Once you have copied the cross section to the clipboard, paste it into the cut line table shown in Figure 5-129, as accessed through the GIS Tools | XS Cut Lines Table.

Figure 5‑129.  Cross section cut lines table data.

Press OK to accept your edits and the cross sections will look like those shown in Figure 5-130.

Figure 5‑130.  The ratio of the cut line to cross section width is displayed next to the cross section (r=1.07).

The downstream bridge cross section is now georeferenced, but there are two key pieces of information displayed that show you a mistake (1) the bank stations are not on either side of the stream centerline and (2) the ratio of the cut line to cross section width is 1.07 [r=1.07].  You need to adjust the cut line by shortening the left side.   Use the Edit Object mode to move the left endpoint in until the banks are positioned correctly and the ratio is 1.  The display of the cut line to cross section ratio is turned on/off through the View | Display Ratio of Cut Line Length to XS Length menu item.

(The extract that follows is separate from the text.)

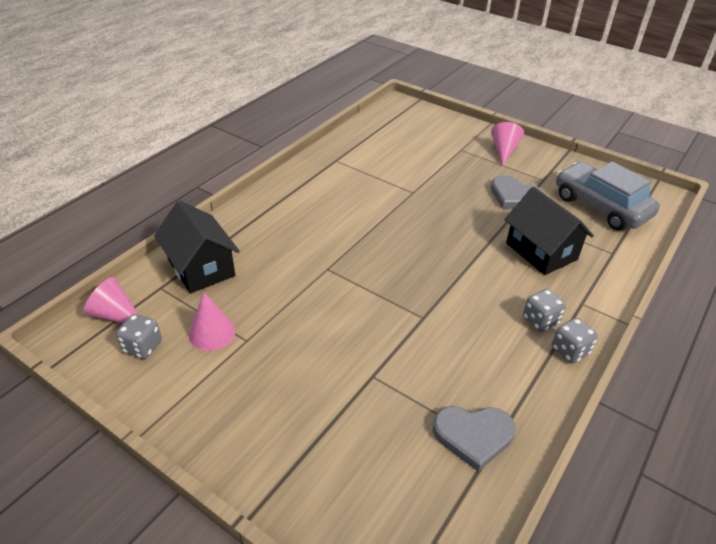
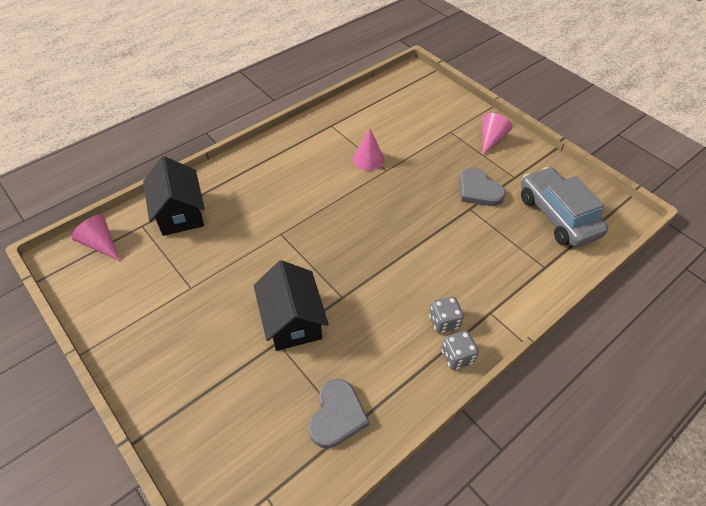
camera: 15 degrees right, 10 degrees up
(142, 347) = (110, 276): grey dice -> none
(212, 333) = (166, 275): pink cone -> pink cone (368, 159)
(473, 436) = (337, 415): grey heart -> grey heart turned 90 degrees counterclockwise
(541, 251) = (477, 252): black house -> black house (292, 320)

What happens if the bank positions move to the correct position but the ratio remains greater than 1?  Move the right bank in.  The GIS Tools | GIS Cut Lines | Adjust Cut Line Lengths to Match Sta/Elev option can also be used to adjust the cut line lengths.

Obviously, the next step is to georeferenced the cross section just upstream of the bridge.  Again, use the line creation tool and paste the cut line information into the cut line table.  Adjust the cut line as necessary to look like Figure 5-131.

Figure 5‑131. The downstream and upstream cut lines have been georeferenced.

It looks like there are some problems with how cross sections intersect near the bridge.  We will need to remedy that problem of cross section intersecting.  Not only hydraulically incorrect but attempts to perform floodplain delineation will not be successful.  Prior to fixing overlapping cross sections, position all cross sections for which you know there location.

Reposition all cross sections around bridges.  Next, look at any cross sections that HEC-RAS may have placed in the correct location.  If any non-georeferenced cross section looks good, left click on that cross section and select the Accept Displayed Locations (as Georeferenced) menu item.  This will store the cross section line to the XS Cut Lines table.  If you want to accept the cut line information for more than one cross section, select the GIS Tools | GIS Cut Lines | Accept Displayed Locations (as Georeferenced) menu item and select the cross sections in the selection dialog.  The color of all of the cross sections will turn green.  The final, georeferenced geometry will look similar to that shown in Figure 5-132.  Now you can re-run the model and export the results to the GIS for floodplain mapping.

Figure 5‑132. A completely georeferenced HEC-RAS model.